James Kern Baird

Photograph courtesy of James K. Baird

James “Jim” Baird, ES ’63, Professor of Chemistry and Adjunct Professor of Physics at the University of Alabama in Huntsville, has been interested in the sciences since childhood.

The son of a medical doctor and high school Latin teacher, Baird was exposed to the worlds of science and academia from an early age. Yet it was not until he received a chemistry set from his parents in eighth grade that he truly began pursuing his passion for chemistry.

By the time Baird completed high school, he already had many experiences in the sciences – so much, in fact, that Baird knew he would want to major in chemistry someday. Yale not only provided Baird with the opportunity to pursue chemistry in greater depth, but it also allowed him to foster an interest in physics.

As an undergraduate, Baird once learned about s, p, d, f orbitals in both his chemistry and physics classes on the same day. This made him realize the close relationship between physics and chem­istry and that he could combine the two fields. Baird recalls that though he had always possessed “curiosity about physics in high school,” it was “that experience that made [him] more serious about pursuing physics.”

Baird was “deeply impressed by Yale faculty members not only for their dedication to research but also for their dedication to teaching undergraduates.” By the time Baird graduated from Yale, he knew he wanted to be a teacher himself.

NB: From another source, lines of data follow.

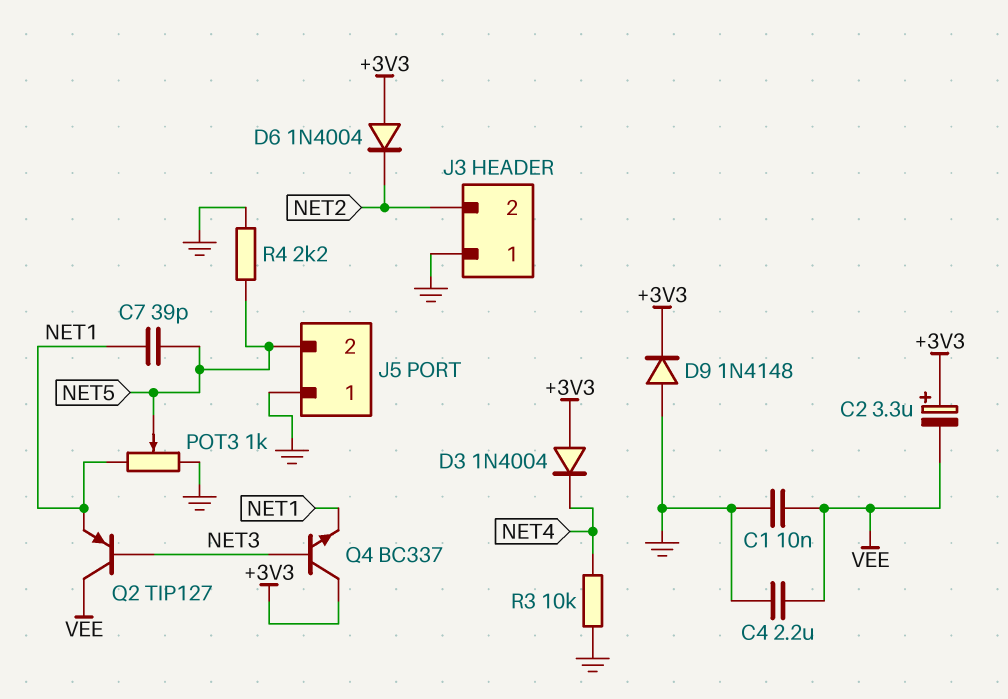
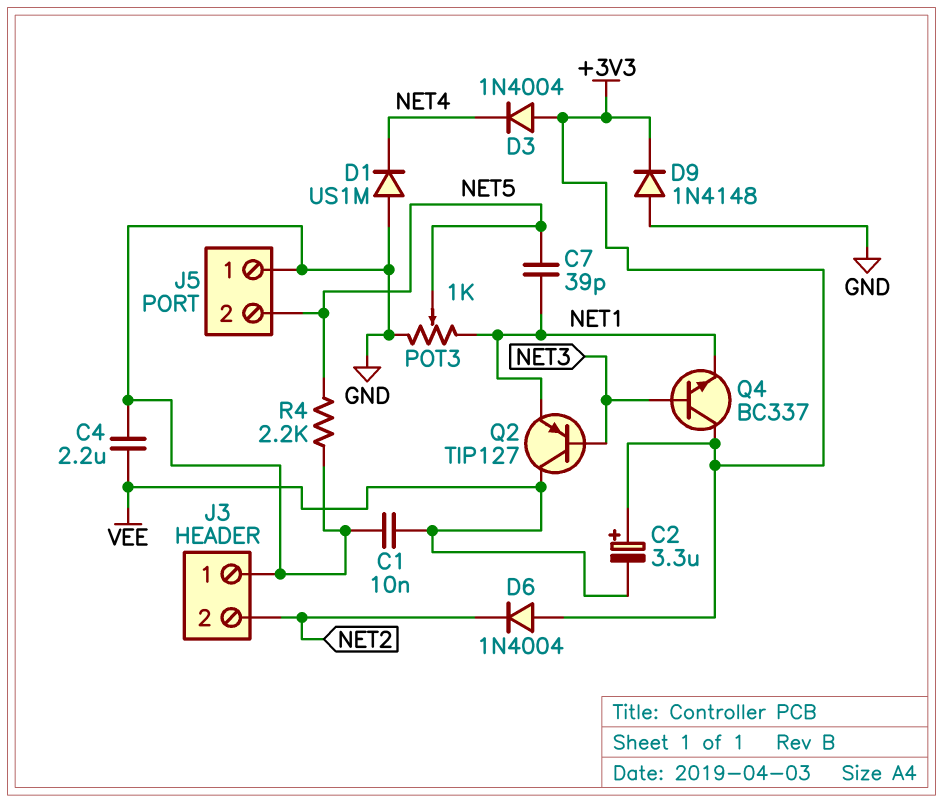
D1: none -> diode US1M (A GND, K NET4)
R3: 10k (GND, NET4) -> none

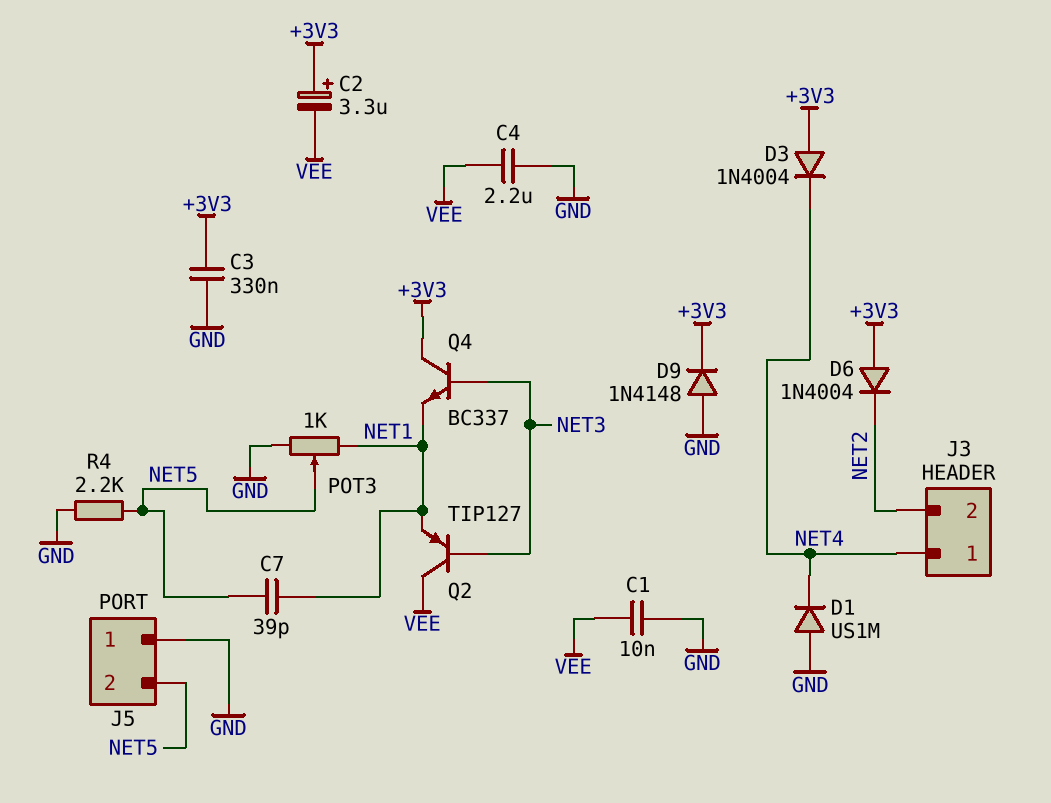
C3: none -> 330nF (+3V3, GND)
J3 pin 1: GND -> NET4

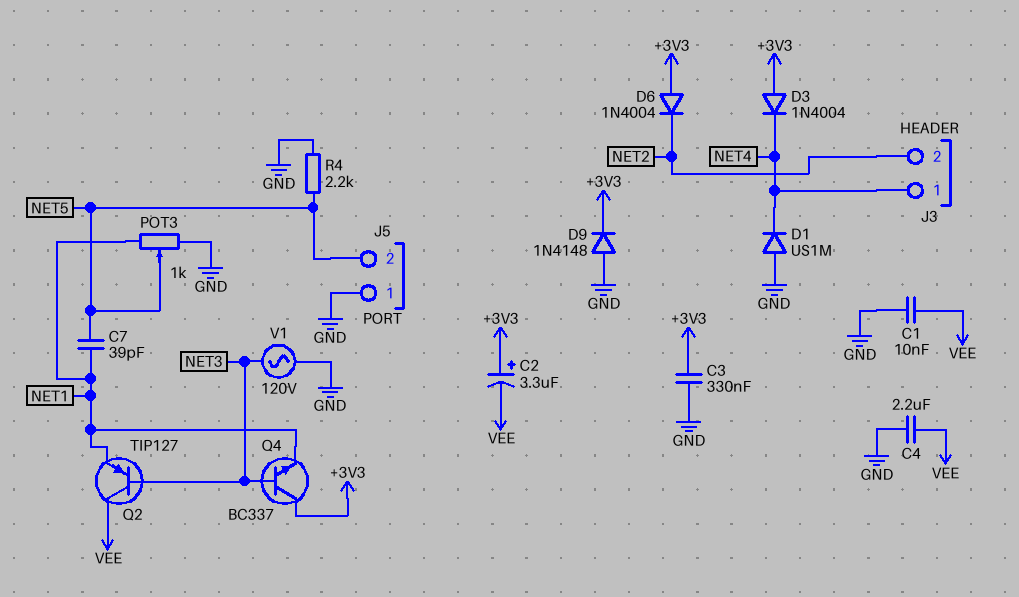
V1: none -> AC 120V (GND, NET3)

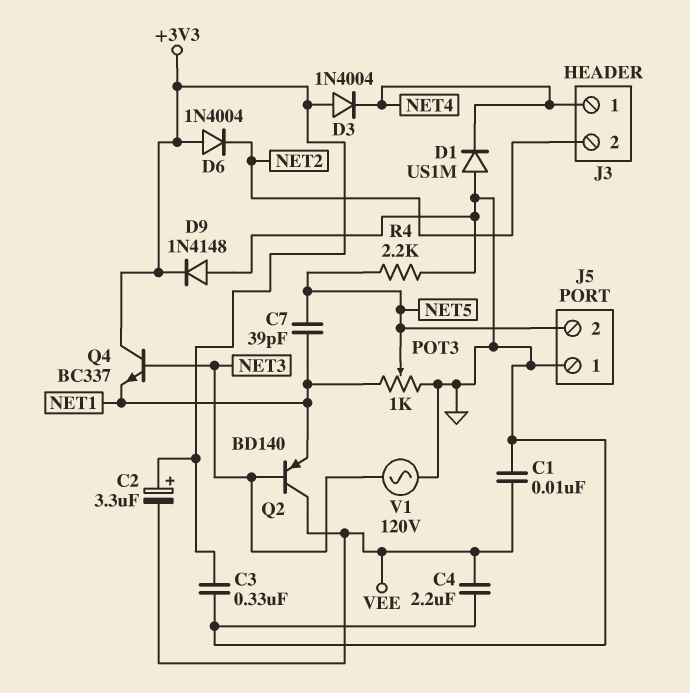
Q2: PNP TIP127 (B NET3, C VEE, E NET1) -> PNP BD140 (B NET3, C VEE, E NET1)

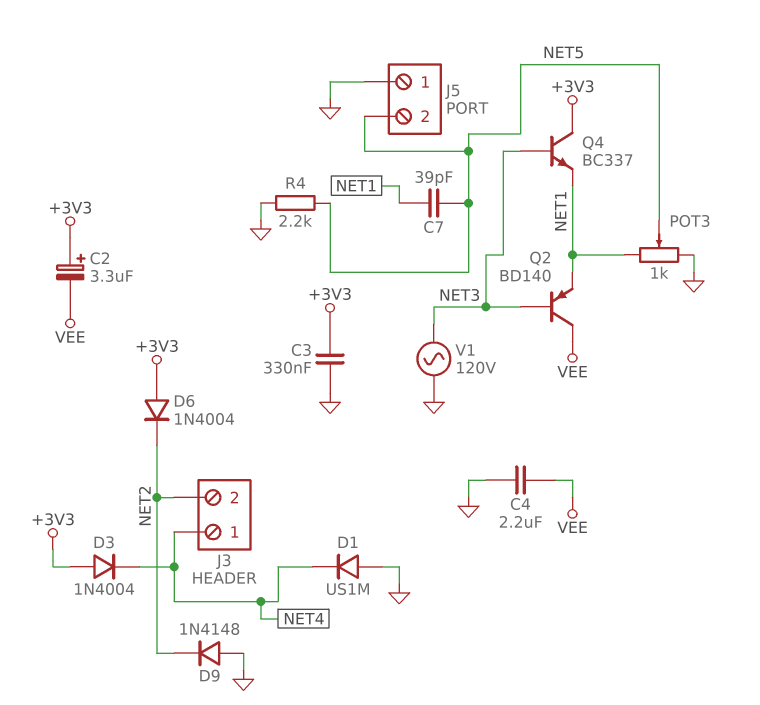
C1: 10nF (GND, VEE) -> none
D9: diode 1N4148 (A GND, K +3V3) -> diode 1N4148 (A GND, K NET2)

Immediately upon graduation, Baird was an Army Reserve second lieutenant from 1963 to 1968. However, he was deferred from active duty since he was pursuing an advanced degree. After earning his Master of Arts (MA) in physics at Harvard in 1965, Baird continued with Ph.D. work in chemical physics at Harvard, searching for a neutron electric dipole moment with his disserta­tion advisor, Norman F. Ramsey, who won the 1989 Nobel Prize in Physics. As nuclear reactors were necessary for the research to progress, Baird was often sent to work at the Oak Ridge National Laboratory in Tennessee.

After completing his Ph.D. dissertation, Baird was called to active duty with the Army. His ultimate duty assignment was to the Test Command Defense Atomic Support Agency at Sandia Base in Albuquerque, New Mexico. The mission of Test Command was to support the U.S. program in underground nuclear weapons effects testing at the Nevada Test Site.

Baird returned to the Oak Ridge National Laboratory as a research physicist in 1970. There, he worked on defense research in relation to electromagnetic pulses associated with nuclear weapon explosions in the upper atmosphere. Baird then turned to research in radiation chemistry, which he pursued until 1981, when he became manager of the Radiochemistry Unit of the General Electric Knolls Atomic Power Labora­tory in Schenectady, NY.

In 1982, Baird became the chairman of the Department of Chemistry at the University of Alabama in Huntsville while also involved in NASA-sponsored research on shock waves, atomic and molecular diffusion in liquids and solids, protein crystal growth, and many other topics. Moreover, in 1997-1998 and in 2007, Baird taught Chemistry 114 at Yale as a visiting professor during his sabbaticals.

Today, Baird teaches an undergraduate physical chemistry course and a gradu­ate school chemical electrodynamics course at the University of Alabama in Huntsville, and his current research is on the coupling between critical points and chemical reactions. What Baird finds most rewarding about his job as a profes­sor and as a researcher is being able to “share the ‘Aha!’ moment when students understand the meaning behind the formulas and are able to draw scientific conclusions that are decisive.” He added, “To see the scientific method work and reveal things is a thrill.”

Nevertheless, Baird “always fulfills [his] teaching preparation first every day and turns to his research second,” crediting his interactions with Yale professors during his undergraduate years in providing the foundation for this belief. To him, Yale “changed [his] life entirely for the better.”

Baird believes that “the mark of a professional is to be able to get an answer and know that it is the right answer. After all, pro­fessionals are hired to do things for people who otherwise would be unable to do these jobs for themselves.” Indeed, Jim Baird has certainly shown his ability to contribute many answers to society through both research and teaching.